Digital democratisation is the idea that digital technologies will disrupt the trend of the media industries releasing their products, meaning that a more amateur producer is able to produce and distribute their film more easily than before, meaning they have a fighting chance against some of the bigger companies which otherwise they would struggle to compete with. The level of competition otherwise in the filming industry is too high for a small company to set up and start to generate a considerable revenue in a similar way to the tent-pole productions. For example, a huge company which might work on a film such as Batman might spend many millions on advertising, which is an economical decision which is chosen to generate more income. It would not be economically viable for a small producer such as Ben Wheatley to take this approach, and it is probably fair to say he would not get the money to advertise it because of the high risk associated with the whole scenario.

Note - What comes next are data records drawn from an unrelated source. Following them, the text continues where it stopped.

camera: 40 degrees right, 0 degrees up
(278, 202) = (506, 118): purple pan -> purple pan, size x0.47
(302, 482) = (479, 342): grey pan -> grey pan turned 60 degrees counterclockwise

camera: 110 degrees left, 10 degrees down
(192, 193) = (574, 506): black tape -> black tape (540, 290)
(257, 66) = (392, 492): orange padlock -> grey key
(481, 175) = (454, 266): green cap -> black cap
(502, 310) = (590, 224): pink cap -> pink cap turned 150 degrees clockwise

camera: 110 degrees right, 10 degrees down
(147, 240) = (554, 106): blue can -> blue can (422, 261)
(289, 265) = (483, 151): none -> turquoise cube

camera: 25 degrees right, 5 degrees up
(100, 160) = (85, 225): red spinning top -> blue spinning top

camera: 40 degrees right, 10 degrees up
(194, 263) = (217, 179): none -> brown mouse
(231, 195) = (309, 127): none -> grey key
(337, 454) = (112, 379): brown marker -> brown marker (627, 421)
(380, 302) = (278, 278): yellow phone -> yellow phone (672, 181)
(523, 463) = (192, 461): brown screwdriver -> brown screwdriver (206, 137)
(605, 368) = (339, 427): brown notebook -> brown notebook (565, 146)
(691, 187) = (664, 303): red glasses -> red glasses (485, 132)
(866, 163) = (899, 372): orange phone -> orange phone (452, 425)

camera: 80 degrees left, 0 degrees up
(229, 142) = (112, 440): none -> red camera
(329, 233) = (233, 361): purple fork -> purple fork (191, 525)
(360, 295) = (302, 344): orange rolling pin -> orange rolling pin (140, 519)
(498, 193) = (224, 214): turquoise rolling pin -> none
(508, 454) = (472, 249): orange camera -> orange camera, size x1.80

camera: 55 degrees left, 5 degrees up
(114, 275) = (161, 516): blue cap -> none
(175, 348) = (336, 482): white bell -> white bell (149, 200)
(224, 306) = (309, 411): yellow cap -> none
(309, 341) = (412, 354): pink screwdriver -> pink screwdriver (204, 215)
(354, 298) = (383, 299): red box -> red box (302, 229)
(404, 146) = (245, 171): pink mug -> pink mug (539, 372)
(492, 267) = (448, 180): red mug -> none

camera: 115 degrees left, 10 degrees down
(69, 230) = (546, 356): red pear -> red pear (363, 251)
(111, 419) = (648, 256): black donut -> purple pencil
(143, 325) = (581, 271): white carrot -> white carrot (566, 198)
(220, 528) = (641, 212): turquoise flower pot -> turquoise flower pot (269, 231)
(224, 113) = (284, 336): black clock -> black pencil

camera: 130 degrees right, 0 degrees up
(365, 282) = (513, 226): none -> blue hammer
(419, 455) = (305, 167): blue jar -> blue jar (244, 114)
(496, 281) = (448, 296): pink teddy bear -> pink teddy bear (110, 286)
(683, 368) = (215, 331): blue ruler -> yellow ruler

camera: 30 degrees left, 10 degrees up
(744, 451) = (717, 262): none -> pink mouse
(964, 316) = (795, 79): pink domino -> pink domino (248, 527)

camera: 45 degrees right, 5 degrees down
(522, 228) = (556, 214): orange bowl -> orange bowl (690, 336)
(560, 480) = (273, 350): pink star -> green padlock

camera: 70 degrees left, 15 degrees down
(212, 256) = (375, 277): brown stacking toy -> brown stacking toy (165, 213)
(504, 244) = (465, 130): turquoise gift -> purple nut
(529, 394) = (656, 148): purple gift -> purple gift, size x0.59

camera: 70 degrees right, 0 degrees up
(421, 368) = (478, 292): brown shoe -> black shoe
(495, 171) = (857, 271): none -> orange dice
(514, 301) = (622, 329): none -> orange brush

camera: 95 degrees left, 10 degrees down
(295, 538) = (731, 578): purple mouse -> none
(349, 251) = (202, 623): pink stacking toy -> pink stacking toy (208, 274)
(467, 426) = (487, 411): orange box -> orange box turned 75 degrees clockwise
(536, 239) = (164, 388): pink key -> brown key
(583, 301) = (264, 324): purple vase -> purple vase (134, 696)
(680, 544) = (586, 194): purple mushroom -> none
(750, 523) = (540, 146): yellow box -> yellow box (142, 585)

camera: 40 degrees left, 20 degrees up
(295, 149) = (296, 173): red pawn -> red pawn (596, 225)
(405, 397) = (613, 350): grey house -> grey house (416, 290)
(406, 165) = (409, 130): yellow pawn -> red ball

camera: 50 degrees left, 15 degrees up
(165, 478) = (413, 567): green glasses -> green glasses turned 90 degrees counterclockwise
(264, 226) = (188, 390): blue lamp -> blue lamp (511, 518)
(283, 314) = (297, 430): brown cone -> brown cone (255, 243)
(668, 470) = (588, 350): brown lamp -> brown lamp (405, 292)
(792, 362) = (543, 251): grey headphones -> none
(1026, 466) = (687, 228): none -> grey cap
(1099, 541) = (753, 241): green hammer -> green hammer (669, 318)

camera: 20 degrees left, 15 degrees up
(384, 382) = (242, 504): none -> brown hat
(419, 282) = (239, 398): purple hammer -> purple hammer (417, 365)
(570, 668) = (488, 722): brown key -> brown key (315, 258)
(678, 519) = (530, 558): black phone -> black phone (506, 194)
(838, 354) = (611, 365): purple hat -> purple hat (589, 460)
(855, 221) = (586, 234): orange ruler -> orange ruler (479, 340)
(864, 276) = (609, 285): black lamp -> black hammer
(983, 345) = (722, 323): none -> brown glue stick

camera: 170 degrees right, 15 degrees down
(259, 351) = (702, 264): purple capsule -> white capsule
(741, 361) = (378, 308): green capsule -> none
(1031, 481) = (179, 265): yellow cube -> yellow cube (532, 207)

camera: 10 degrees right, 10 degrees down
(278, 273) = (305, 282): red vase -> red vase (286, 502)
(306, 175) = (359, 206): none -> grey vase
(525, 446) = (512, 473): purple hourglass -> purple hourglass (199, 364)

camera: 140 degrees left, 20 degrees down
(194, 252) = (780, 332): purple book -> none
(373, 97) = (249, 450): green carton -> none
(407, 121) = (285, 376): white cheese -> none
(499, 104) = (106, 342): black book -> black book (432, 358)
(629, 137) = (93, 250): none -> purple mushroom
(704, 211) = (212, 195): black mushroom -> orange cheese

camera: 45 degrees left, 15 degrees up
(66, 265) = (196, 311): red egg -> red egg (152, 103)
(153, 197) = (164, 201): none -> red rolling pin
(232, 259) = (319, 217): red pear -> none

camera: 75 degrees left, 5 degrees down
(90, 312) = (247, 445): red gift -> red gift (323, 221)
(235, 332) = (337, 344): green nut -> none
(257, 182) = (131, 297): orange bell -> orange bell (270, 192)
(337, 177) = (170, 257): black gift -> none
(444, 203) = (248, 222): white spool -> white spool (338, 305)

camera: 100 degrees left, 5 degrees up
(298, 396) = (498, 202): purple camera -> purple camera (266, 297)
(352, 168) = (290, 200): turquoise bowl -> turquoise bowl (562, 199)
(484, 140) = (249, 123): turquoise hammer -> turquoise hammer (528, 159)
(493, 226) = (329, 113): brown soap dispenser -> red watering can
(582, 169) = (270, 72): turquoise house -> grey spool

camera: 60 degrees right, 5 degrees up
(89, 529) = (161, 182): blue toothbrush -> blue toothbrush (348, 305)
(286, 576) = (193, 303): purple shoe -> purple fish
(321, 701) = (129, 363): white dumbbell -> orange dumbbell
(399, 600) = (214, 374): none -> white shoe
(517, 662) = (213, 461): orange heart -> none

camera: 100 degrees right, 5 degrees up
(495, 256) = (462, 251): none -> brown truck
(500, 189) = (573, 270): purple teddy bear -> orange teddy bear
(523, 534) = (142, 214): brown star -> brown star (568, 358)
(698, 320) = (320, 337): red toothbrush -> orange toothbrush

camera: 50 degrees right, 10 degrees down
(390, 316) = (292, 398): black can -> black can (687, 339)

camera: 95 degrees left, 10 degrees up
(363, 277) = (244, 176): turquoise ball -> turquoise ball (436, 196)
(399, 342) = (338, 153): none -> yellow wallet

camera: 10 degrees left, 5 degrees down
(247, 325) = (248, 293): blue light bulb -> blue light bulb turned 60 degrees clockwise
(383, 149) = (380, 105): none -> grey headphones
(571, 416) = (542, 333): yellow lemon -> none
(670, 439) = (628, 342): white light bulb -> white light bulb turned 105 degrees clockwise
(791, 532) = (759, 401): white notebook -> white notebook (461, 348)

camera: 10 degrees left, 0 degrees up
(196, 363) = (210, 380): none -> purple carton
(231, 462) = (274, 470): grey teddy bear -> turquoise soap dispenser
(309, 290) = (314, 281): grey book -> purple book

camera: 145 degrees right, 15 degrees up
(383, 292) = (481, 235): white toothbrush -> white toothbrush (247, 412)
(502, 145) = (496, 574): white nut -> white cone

One of the techniques which allows films produced by producers such as Ben Wheatley to still be successful is pop-up cinemas. Pop-up cinemas are great for small producers such as Ben Wheatley because they target a niche market which can still generate a good revenue. Cinema ticket prices are often more expensive, but the consumer is paying for the overall experience meaning that they are prepared to pay more. The fact that they pay more makes up with the quantity aspect which the tent-pole productions target. Although it is still important of course for smaller producers to try out some of the different techniques to see which is most successful for their releases as effectively it is a form of market research, which will allow them to identify the best market available. The good thing about the pop-up cinemas is that they will often show unique films and don’t focus too much on the big hits, like the stereotypical big cinema in your nearest town or city would. This means that to see a film such as A Field in England is quite normal in a pop-up cinema because the people who are going there are not going specifically just to watch the film, but to enjoy the overall experience through the added-values such as the comfort, food or even the environmentally-friendly factors depending on the pop-up cinema you’re looking at.